Onwi Bämondang

Ein kleiner Knabe lebte mit seiner Schwester in einem unwirtlichen Land. Da er selten anderweitige Gesellschaft aufsuchte, so hielt ihn jedermann für medizinen. Er hieß Onwi Bämondang, d. h. "einer, der einen Ball am Hals trägt".

Als er recht groß geworden war und Pfeil und Bogen tüchtig zu führen wußte, wollte er gerne einmal das benachbarte Dorf besuchen, um das Leben und Treiben der roten Krieger etwas näher kennenzulernen. Er ließ sich daher von seiner Schwester mehrere Paar Mokassins machen, füllte seinen Köcher mit den spitzesten Pfeilen, hängte sich dann noch einen Sack voll Lebensmittel um und machte sich auf die Reise.

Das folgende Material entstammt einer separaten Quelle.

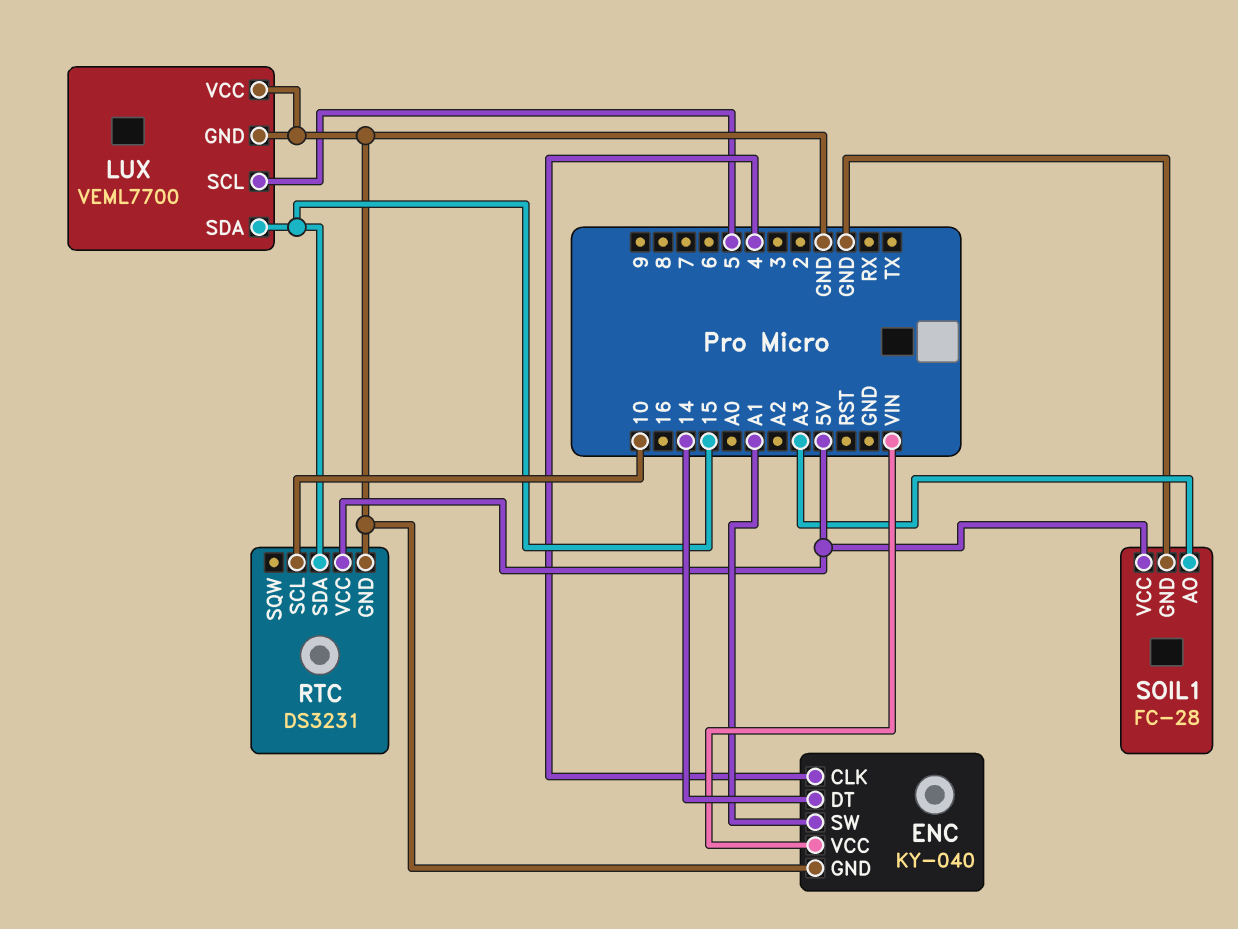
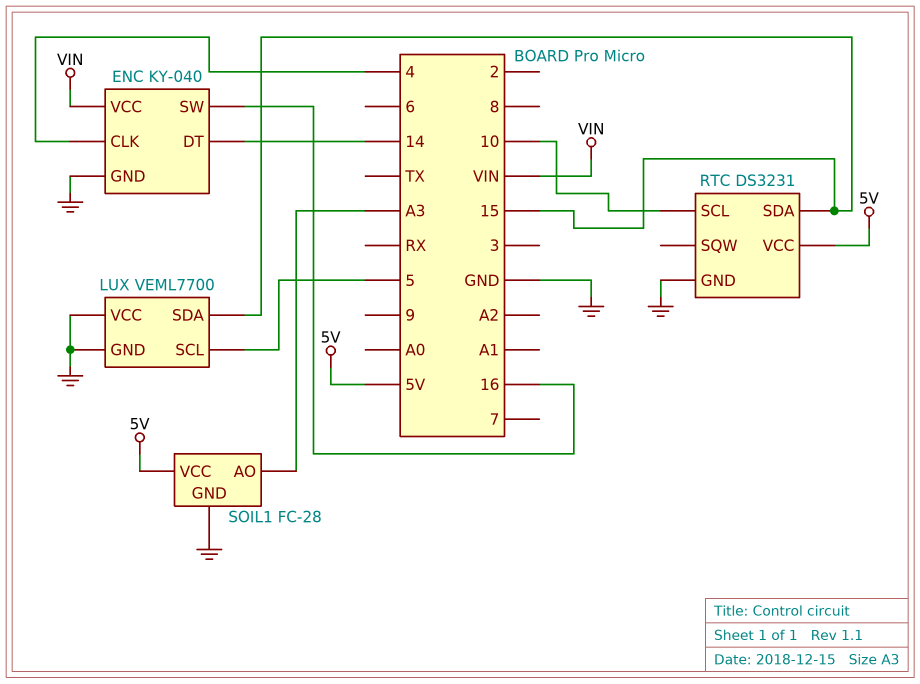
ENC pin SW: A1 -> 16

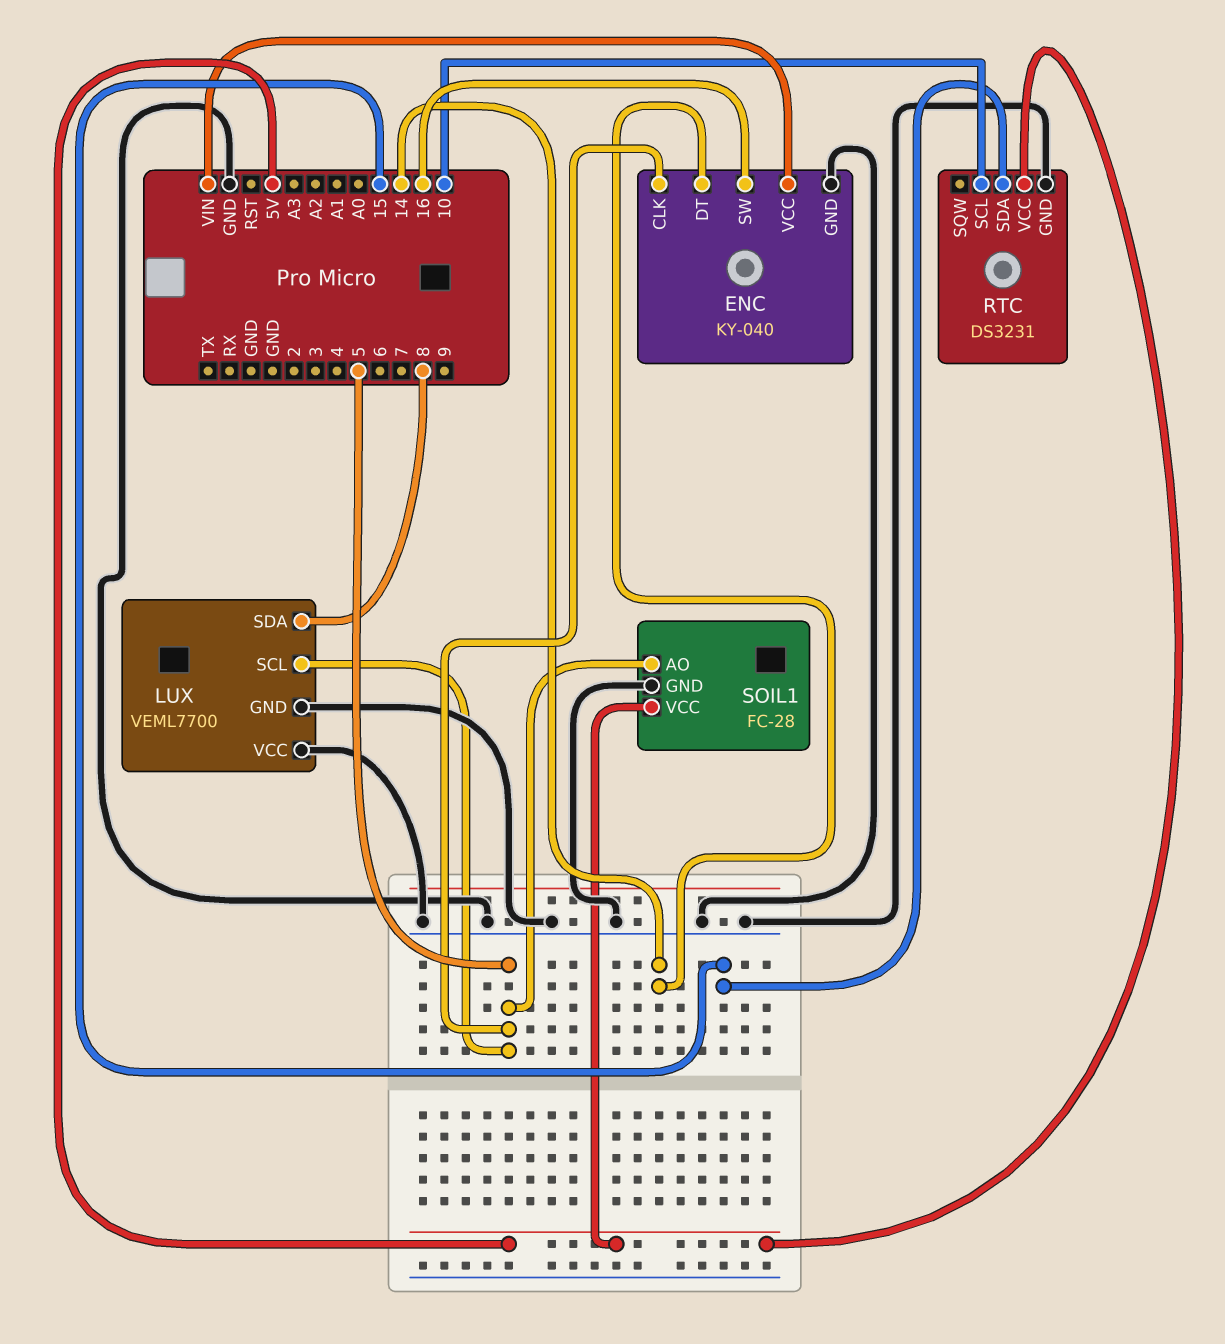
ENC pin CLK: 4 -> 5
LUX pin SDA: 15 -> 8
SOIL1 pin AO: A3 -> 5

Bald sah er einen halbzerfallenen Wigwam vor sich, in dem eine alte Frau am Feuer saß und ihn folgendermaßen anredete: "Mein Sohn, ich glaube, du bist auch einer von denjenigen, die das gefährliche Dorf, von dem noch keiner zurückgekehrt ist, besuchen wollen. Wenn deine Schutzgeister nicht mächtiger sind als die deiner Vorgänger, so wirst du sicher ihr Los teilen. Vor allen Dingen mußt du dich mit vielen Knochen für den Osebäguknun (Medizintanz) versehen; ohne diese kannst du auf gar keinen Erfolg rechnen. Sobald du ins Dorf kommst, wirst du einen großen Medizinbaum sehen, auf dem eine kleine Hütte angebracht ist, die von den zwei Töchtern des Chiefs bewohnt wird. Jener Baum hat keine Rinde und ist mit Fett eingeschmiert, damit ihn niemand besteigen kann. Dort müssen deine Schutzgeister zeigen, was sie vermögen."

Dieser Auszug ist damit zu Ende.